Poesía de María Elena Walsh, una de las tantas poesías que María Elena convertía en canciones. Hay nostalgia, algo que suena rutina o a quietud.
Aquí, comentada por 

 

Silvia Bayá de Lagache,  silbaya.c@hotmail.com

 

No te vayas, te lo pido,
de esta casa nuestra donde hemos vivido
qué nostalgia te puedes llevar
si de la ventana no vemos el mar.

Y afuera llora la ciudad

tanta soledad.

 

Todo cansa, todo pasa,
y uno se arrepiente de estar en su casa,
y de pronto se asoma a un rincón
a mirar con lástima su corazón.

Y afuera llora la ciudad

tanta soledad.

 

Tantas charlas, tanta vida,
tanto anochecer con olor a comida
son una eternidad familiar
que en un solo día no puede cambiar.

Y afuera llora la ciudad

tanta soledad.

 

Estos muros, estas puertas,
no son de mentiras, son el alma nuestra,
barco quieto, morada interior
que viviendo hicimos, igual que el amor.

Y afuera llora la ciudad

tanta soledad.

 

No te vayas, quédate

que ya estamos de vuelta de todo

y esta casa es

nuestro modo de ser.

 

Amor ¿con sabor a rutina?

M aría Elena Walsh fue una poetisa, escritora, cantautora y compositora argentina, nació en Ramos  Mejía, Buenos Aires, en 1930 y murió en Buenos Aires en 2011.
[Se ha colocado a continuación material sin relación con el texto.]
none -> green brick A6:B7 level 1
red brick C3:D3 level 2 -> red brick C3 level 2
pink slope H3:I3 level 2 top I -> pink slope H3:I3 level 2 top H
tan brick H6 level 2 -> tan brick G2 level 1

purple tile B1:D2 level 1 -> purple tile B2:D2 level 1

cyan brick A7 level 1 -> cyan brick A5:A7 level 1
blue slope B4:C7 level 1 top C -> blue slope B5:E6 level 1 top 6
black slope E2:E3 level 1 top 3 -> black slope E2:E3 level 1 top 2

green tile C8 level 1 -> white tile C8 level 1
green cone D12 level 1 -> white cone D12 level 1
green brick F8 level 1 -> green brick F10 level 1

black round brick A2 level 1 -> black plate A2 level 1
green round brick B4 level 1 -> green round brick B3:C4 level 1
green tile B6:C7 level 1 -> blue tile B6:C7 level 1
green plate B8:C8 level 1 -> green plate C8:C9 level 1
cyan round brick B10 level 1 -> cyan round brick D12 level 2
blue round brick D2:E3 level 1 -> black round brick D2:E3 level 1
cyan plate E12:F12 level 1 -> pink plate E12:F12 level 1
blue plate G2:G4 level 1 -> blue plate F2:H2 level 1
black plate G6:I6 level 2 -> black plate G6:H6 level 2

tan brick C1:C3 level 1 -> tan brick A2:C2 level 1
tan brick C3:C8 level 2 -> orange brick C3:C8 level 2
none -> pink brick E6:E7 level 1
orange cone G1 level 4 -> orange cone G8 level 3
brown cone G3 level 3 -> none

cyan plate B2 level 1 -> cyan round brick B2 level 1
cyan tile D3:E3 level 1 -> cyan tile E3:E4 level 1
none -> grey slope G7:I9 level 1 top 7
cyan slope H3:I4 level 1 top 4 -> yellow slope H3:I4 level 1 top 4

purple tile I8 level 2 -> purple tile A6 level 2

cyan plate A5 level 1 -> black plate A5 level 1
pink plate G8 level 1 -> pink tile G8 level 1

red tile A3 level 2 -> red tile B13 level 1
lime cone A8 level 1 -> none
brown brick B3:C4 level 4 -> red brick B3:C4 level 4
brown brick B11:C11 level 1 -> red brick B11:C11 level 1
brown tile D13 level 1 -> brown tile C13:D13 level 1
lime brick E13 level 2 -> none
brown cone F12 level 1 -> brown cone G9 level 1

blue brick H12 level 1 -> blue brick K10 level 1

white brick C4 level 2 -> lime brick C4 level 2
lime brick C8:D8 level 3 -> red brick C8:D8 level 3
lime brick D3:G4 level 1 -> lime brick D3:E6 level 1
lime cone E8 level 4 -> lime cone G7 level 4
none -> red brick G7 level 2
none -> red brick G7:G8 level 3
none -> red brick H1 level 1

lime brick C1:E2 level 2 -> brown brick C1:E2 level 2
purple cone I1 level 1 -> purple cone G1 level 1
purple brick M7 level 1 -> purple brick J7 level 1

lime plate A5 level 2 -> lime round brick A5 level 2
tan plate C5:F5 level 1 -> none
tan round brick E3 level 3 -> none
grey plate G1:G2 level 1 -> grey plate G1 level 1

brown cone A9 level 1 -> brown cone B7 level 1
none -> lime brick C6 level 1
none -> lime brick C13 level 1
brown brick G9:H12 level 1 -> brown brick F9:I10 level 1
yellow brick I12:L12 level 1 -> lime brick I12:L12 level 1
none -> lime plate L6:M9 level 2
Sus poesías y canciones muy famosas y difundidas, especialmente las dedicadas a los niños, muy ingeniosas y amenas, no han  perdido actualidad.

En ésta poesía que hoy evocamos, la autora nos habla con cariño y nostalgia del hogar familiar, tantos recuerdos y emociones guardados y el mantenerse en el lugar en que se ha nacido, como un barco quieto, que nunca zarpa.